To: gao seng who wrote (191983)10/14/2001 5:40:21 PM
From: gao seng  Read Replies (1) | Respond to of 769670
 
Afghanistan Bombing Could Cause AIDS Explosion


Updated: Fri, Oct 12 4:48 AM EDT

By Wendy Pugh

MELBOURNE (Reuters) - The U.S.-led attacks on Afghanistan will eventually disrupt the flow of opium from one of the world's top suppliers and could cause heroin-injecting to surge in neighboring Pakistan, leading to a potential AIDS catastrophe, researchers said on Friday.

Heroin prices on the Pakistan-Afghan border plunged after the September 11 attacks on New York and Washington as Afghanistan's opium stocks were unloaded.

But the flood of heroin has slowed since U.S. and British warplanes began retaliatory air strikes on Sunday.

Researchers attending an international conference in Melbourne said climbing heroin prices could force Pakistani addicts who used to sniff the drug when it was cheap and plentiful to turn to intravenous drug use.

"This could be a public health crisis of unimaginable proportions. It is not speculation without foundation," said Alex Wodak of Sydney's St. Vincent's Hospital.

Intravenous drug use is one of the major causes of the spread of HIV/AIDS.

Nadeem-ur-Rehman, an HIV/AIDS worker and researcher in Pakistan with non-government organization Nai Zindagi (New Life), said there were already signs of a shift to intravenous injecting in the border city of Quetta.

NOT IMMUNE

Rehman said the prevalence of AIDS in Pakistan was low, at less than one percent of the population.
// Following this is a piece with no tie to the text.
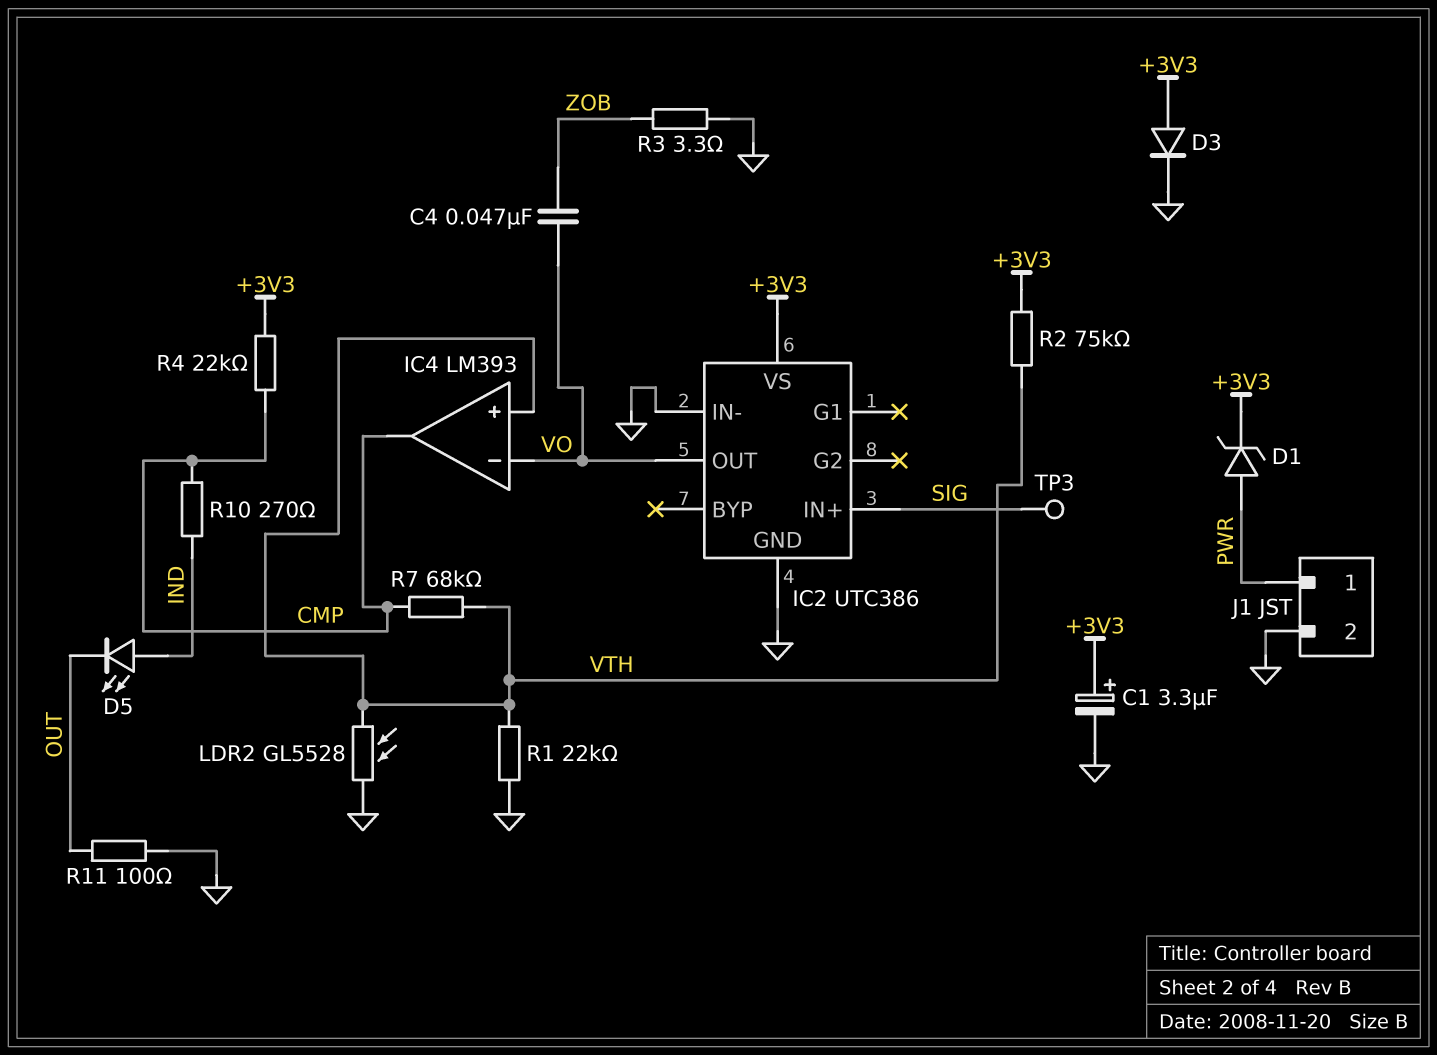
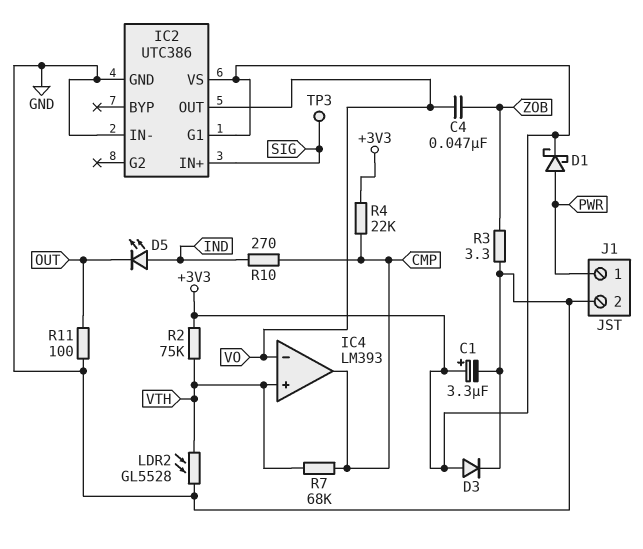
D1: zener (A PWR, K +3V3) -> schottky (A PWR, K +3V3)
IC2 pin G1: none -> +3V3
R1: 22k (GND, VTH) -> none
But needle-sharing, the sale of blood to health services, prostitution and unprotected sex left the country vulnerable.

"Everything is there. You can't say we are immune because we are a Muslim country," he said.

Over 95 percent of the heroin on the streets of Europe originates in the Golden Crescent, the poppy fields on the rugged borderlands of Pakistan, Afghanistan and Iran. U.S. officials say Afghanistan in particular has emerged as a major supplier.

Rehman said Pakistan was estimated to have 500,000 chronic heroin abusers, about 440,000 of whom inhale the drug in a practice called "Chasing the Dragon."

An earlier study in 1993, which he said had probably overstated the numbers, estimated there were three million heroin users in Pakistan.

Wodak said an explosion in AIDS in Pakistan would have implications for the whole of Asia.

"We have learned that HIV does not follow national boundaries. It is likely if there is a large pool of people who are HIV-positive in Pakistan, you can be sure it will flow into neighboring countries," Wodak said.

The two experts were among 70 researchers in Melbourne on Thursday and Friday for the fourth meeting of the Global Research Network on HIV Prevention in Drug Using Populations.

Seven million people in the Asia-Pacific region are living with AIDS, or the human immunodeficiency virus (HIV) that causes it, representing about 20 percent of the worldwide total, according to U.N. figures.

news.excite.com

-- I tried to locate the article, but wn.com is down. I found it through daypop.com, though.